I've worked with both. I have done much more with Perl than with Java.
A competent programmer will be able to code in either.
A competent Java programmer will be able to write cross platform code, if your idea of platform compatibility ranges from both Win32 to Solaris. Bill Joy himself help you if you want to write an applet. (This seems to be less popular with Sun's marketing department these days.)
The nice thing about Perl, when it comes to a portability standpoint, is that the people who write it make sure it work on other platforms.

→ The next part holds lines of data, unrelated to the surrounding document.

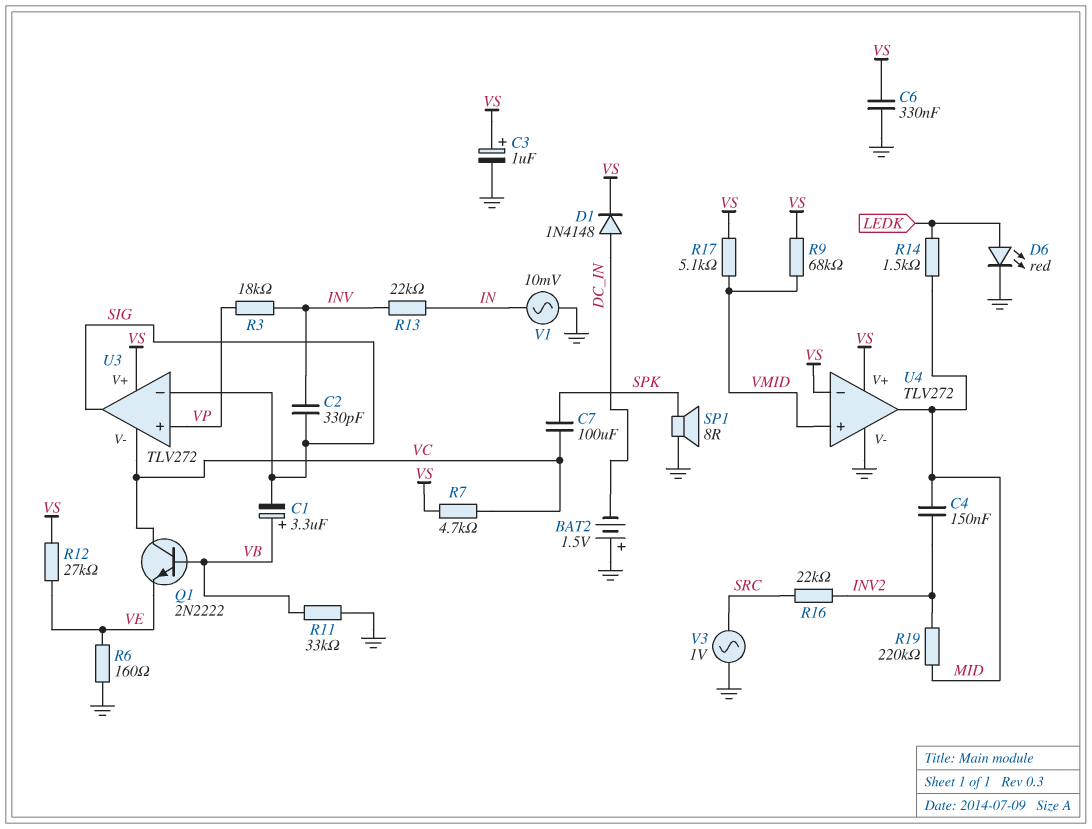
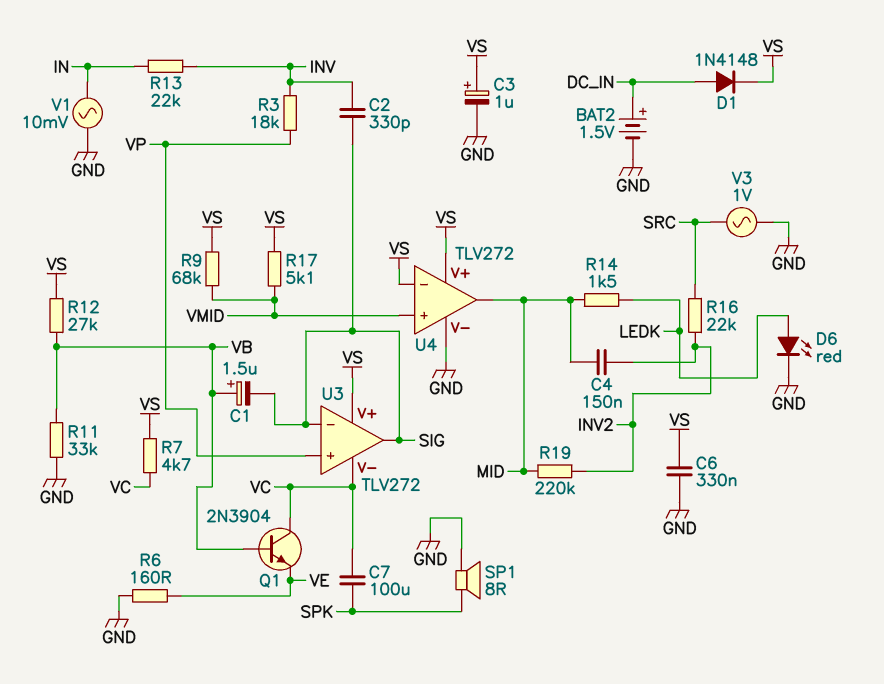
BAT2: 1.5V (plus GND, minus DC_IN) -> 1.5V (plus DC_IN, minus GND)
C1: 3.3uF (plus VB, minus SIG) -> 1.5uF (plus VB, minus SIG)
Q1: NPN 2N2222 (B VB, C VC, E VE) -> NPN 2N3904 (B VB, C VC, E VE)
R12: 27k (VE, VS) -> 27k (VB, VS)

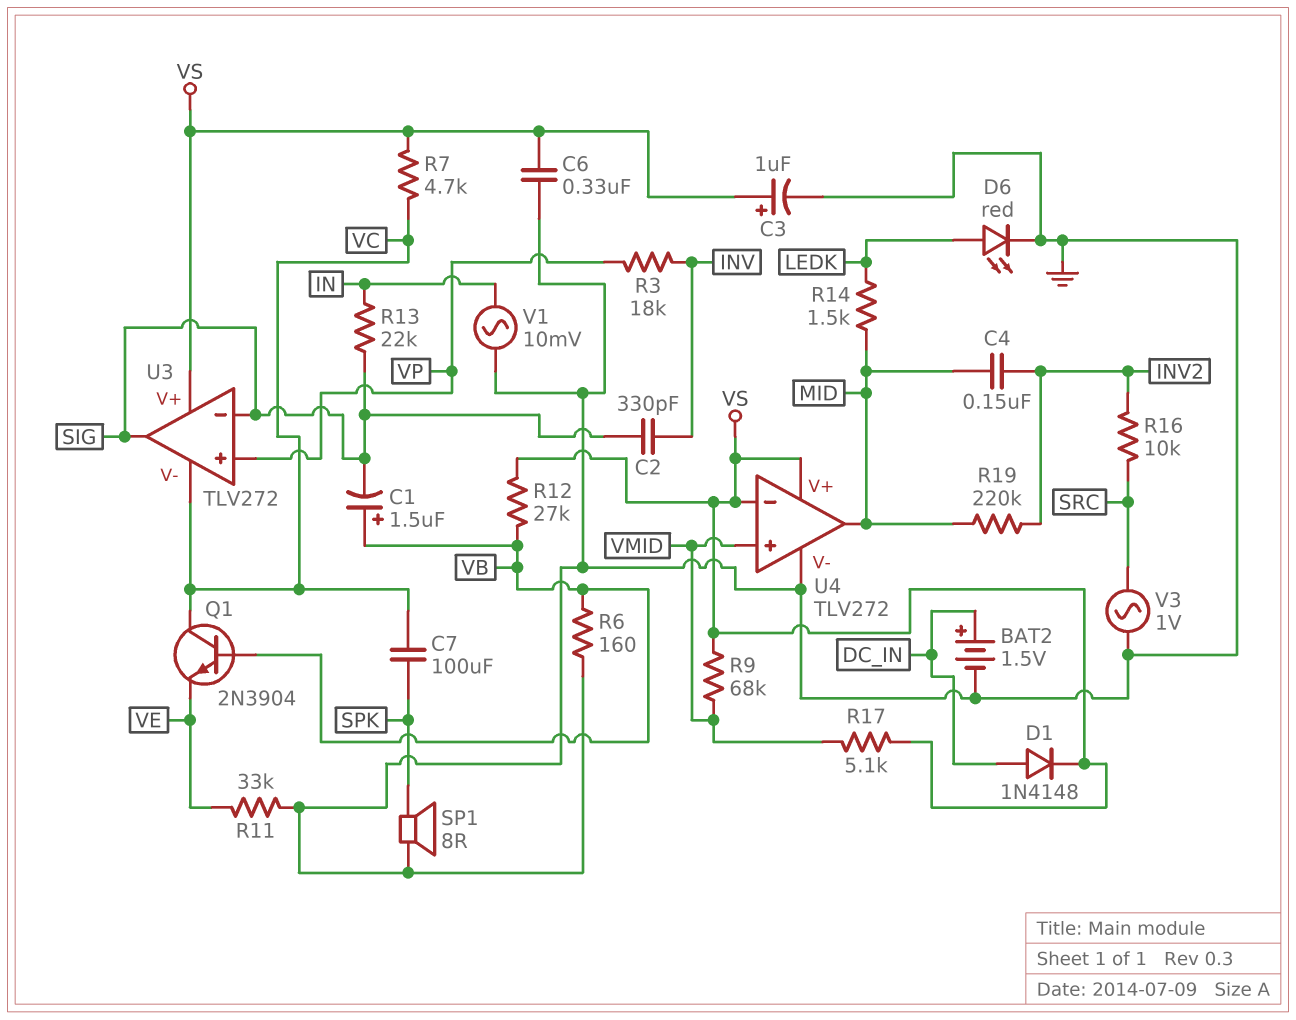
R6: 160 (GND, VE) -> 160 (GND, VB)
R11: 33k (GND, VB) -> 33k (GND, VE)
R13: 22k (IN, INV) -> 22k (IN, SIG)
R16: 22k (INV2, SRC) -> 10k (INV2, SRC)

Even better, for those platforms on which it's too odious for us mere mortals to attempt to program, there are crazy people like Ilya and even companies like ActiveState and Indigo that make sure the main distribution compiles on exotic platforms like VMS and Windows.
With Java, if you're not Solaris or Win32, you're second class. (No offense towards either Blackdown or kaffe, who are doing fine work in a difficult situation.) Sun's not interested in portability that helps anyone but Sun.
Perl, of course, suffers no such market-dominating constraints.
Update: mothra is quite correct that Perl does favor Unixy systems... but at least there's an officially blessed binary available for just about any platform on which Perl runs, which is not the case with Java. (I danced around that point slightly.)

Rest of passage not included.